Jackson and her husband, Kurt, have two children and live in Huntsville.
Clark-Ingram is a senior material and processes engineer and advanced materials science specialist in the Laboratory Lead Engineers Office of the Materials and Processes Laboratory, part of the Marshall Center’s Engineering Directorate. She also is the primary Materials and Processes Laboratory's technical lead for interfacing with Marshall’s Propulsion Systems Engineering and Integration Office and the Shuttle Environmental Assurance initiative. This initiative supports mission execution through the life cycle of the Space Shuttle Program by identifying materials that may become obsolete as result of environment, health and safety regulations and mitigating these risks through teamwork.
Clark-Ingram began her career at NASA in 1987 when she participated in NASA's Professional Internship Program, working in the Corrosion Branch of the Materials and Processes Laboratory as a chemical engineer. From 1988 to 1992, she served as an analytical chemist in the Analytical and Physical Chemistry Branch of the lab. In 1991, she performed project management duties for the NASA Operational Environment Team as an experimental manufacturing techniques engineer in the Process Engineering Division of the Materials and Processes Laboratory.
She joined the Materials Compatibility and Environmental Engineering Branch of the Materials and Processes Laboratory in 1992 as an aerospace materials engineer, where she supported the development of a NASA-wide program plan for responding to Environmental Protection Agency (EPA) Clean Air Act regulations and routinely presented NASA’s materials usage data to the EPA.
In 1995, she served as a structural materials engineer for the Materials and Processes Chemistry Group in the Materials and Processes Laboratory.
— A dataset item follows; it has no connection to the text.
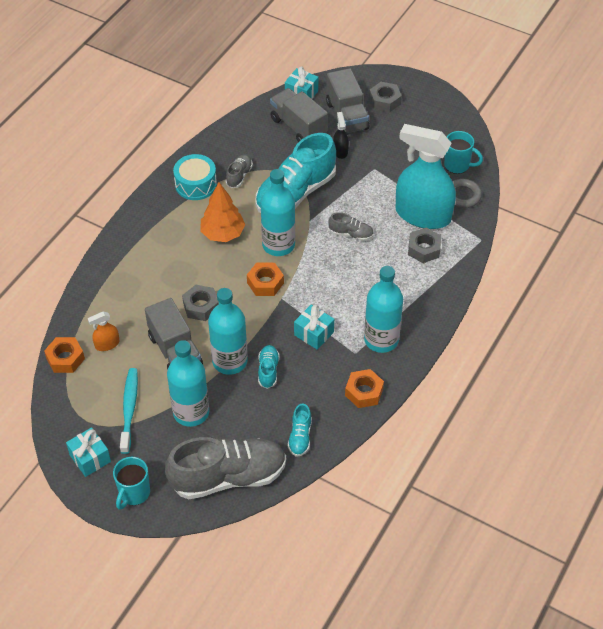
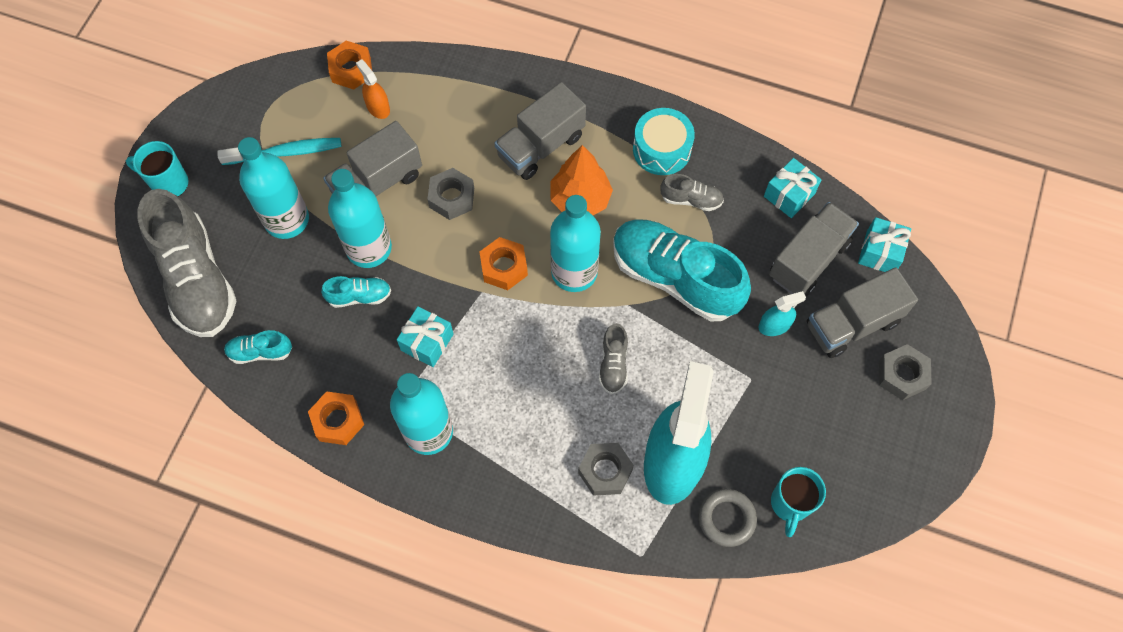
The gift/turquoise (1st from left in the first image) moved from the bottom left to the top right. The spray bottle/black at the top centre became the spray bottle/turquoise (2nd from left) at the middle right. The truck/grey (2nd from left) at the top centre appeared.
She was a technical lead for the NASA, Environmental Protection Agency and Air Force Interagency Depainting Project, which tested technologies to be used as paint-stripping processes that did not adversely affect the environment.
Clark-Ingram was promoted to team lead in the chemistry group for the Materials Replacement Technology team in 2000. Her duties included technical oversight and program planning for the NASA Principal Center for the Review of Clean Air Act Regulations effort. This effort provided a proactive approach for the evaluation of potential impacts and risks to NASA’s programs due to usage restrictions of targeted materials. Additional responsibilities encompassed technical oversight for the testing operations at Marshall's Materials Combustion Research Facility and Materials Environment Test Complex.
During 2004, she was a test engineer for the Structural Strength Test Branch of the Engineering Directorate. She provided technical support for testing conducted on thermal protection systems at the Materials Environment Test Complex in support of the Space Shuttle Return to Flight effort.
Clark-Ingram earned a bachelor’s degree in chemical engineering from Tuskegee University in Tuskegee, Ala., in 1985, and a master's degree in 1995 in management sciences from the Florida Institute of Technology at Redstone Arsenal’s satellite facility.
She has earned numerous honors and awards during her career, including a NASA Blue Marble Award in 2005 for excellence in environmental and energy management demonstrated in support of NASA’s mission and an exceptional service medal for outstanding technical contributions to NASA programs in 2000.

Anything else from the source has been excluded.